Halbzeit

Nachdem ich schon die Tatsache, dass wohl ein Sonntag ist, eher mühsam ableite als einfach weiß, verliert sich jetzt auch noch das Wetter zusehends im seltsam Unbestimmbaren. Es fühlt sich im Garten schon den ganzen Tag an, als sei es kurz davor oder kurz danach, wobei mir unklar bleibt, vor oder nach was eigentlich, nach einem Unwetter oder vor dem Durchbruch der Sonne, vor Sommeranfang oder Herbst, wer weiß, wer fühlt. Es ist warm, es ist schwül und drückend, es regnet und es regnet nicht, die Luft ist waschlappenfeucht. Es regnet im Grunde nur, wenn man sich bewegt, aber man muss sich ja gar nicht bewegen. Glaube ich. 

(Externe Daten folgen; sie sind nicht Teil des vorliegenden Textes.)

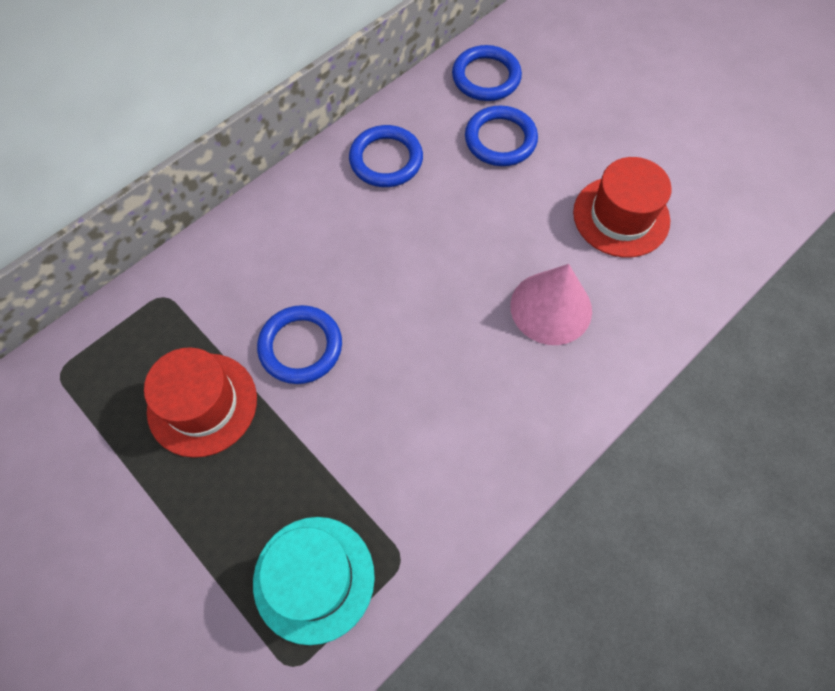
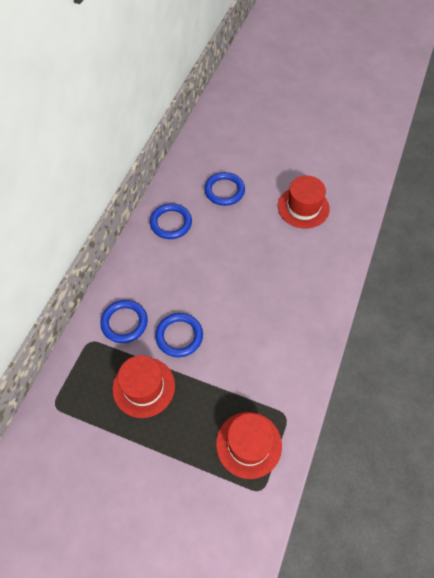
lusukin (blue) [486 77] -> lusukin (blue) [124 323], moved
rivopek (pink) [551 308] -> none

Es könnte acht Uhr morgens oder acht Uhr abends sein, man sieht es nicht. Der Himmel ist nicht blau und nicht grau, der Himmel ist irgendwie licht und dicht, Habichtskraut und Lichtnelken leuchten bei diesem Wetter auf. Die Möwen fliegen tief, aber das ist ja nicht wie bei den Schwalben, also zumindest war es das früher nicht. Heute ist alles anders, vielleicht also auch das. Im Apfelbaum zanken sich die Meisen schon seit einer Stunde, die kommen auch nicht zur Klärung oder zu was auch immer, und eben hat eine Hummel eine Malvenblüte neben mir glatt verfehlt und ist gegen die Holzwand der neuen kleinen Hütte gedengelt, vor der sie jetzt sitzt und vermutlich Kopfweh hat. Ich frage höflich, wie es ihr geht, sie winkt mit dem zweiten Bein von vorne rechts ab. Die Malve wiederum sieht ums Laub herum geradezu verboten unordentlich angezogen aus, vollkommen verlaust und verlottert, aber die Blüte ist so lilaschön und leuchtend, man möchte sie lange betrachten und vielleicht heimlich küssen. Also ich jedenfalls, ich alter Hummelversteher. 

Die Äpfel und Birnen schwellen an, ich esse Franzbrötchen und mache es ihnen nach. Es wird noch wärmer, es wird lichter. Und irgendwann wird es wieder Montag. Also früher war das jedenfalls immer so. Die Pappeln hinten am Weg rauschen auf, eine Bö fährt hindurch und hört gleich wieder auf zu sein. Nichts kommt an und die Malve nickt im winzigen Windchen so dezent, es ist gar nichts gewesen, es war gar nichts dabei. 

Der Mohn macht die Blüten nur bei gutem Wetter auf, der Mohn macht die Blüten heute halb auf. Vielleicht ist schon halb Montag, vielleicht ist schon ein halbes Jahr vorbei. 

Ich bleibe hier einfach sitzen und nennen es die 2020-Strategie. Mit einer Strategie kommt man nämlich zum Ziel. Zu welchem auch immer.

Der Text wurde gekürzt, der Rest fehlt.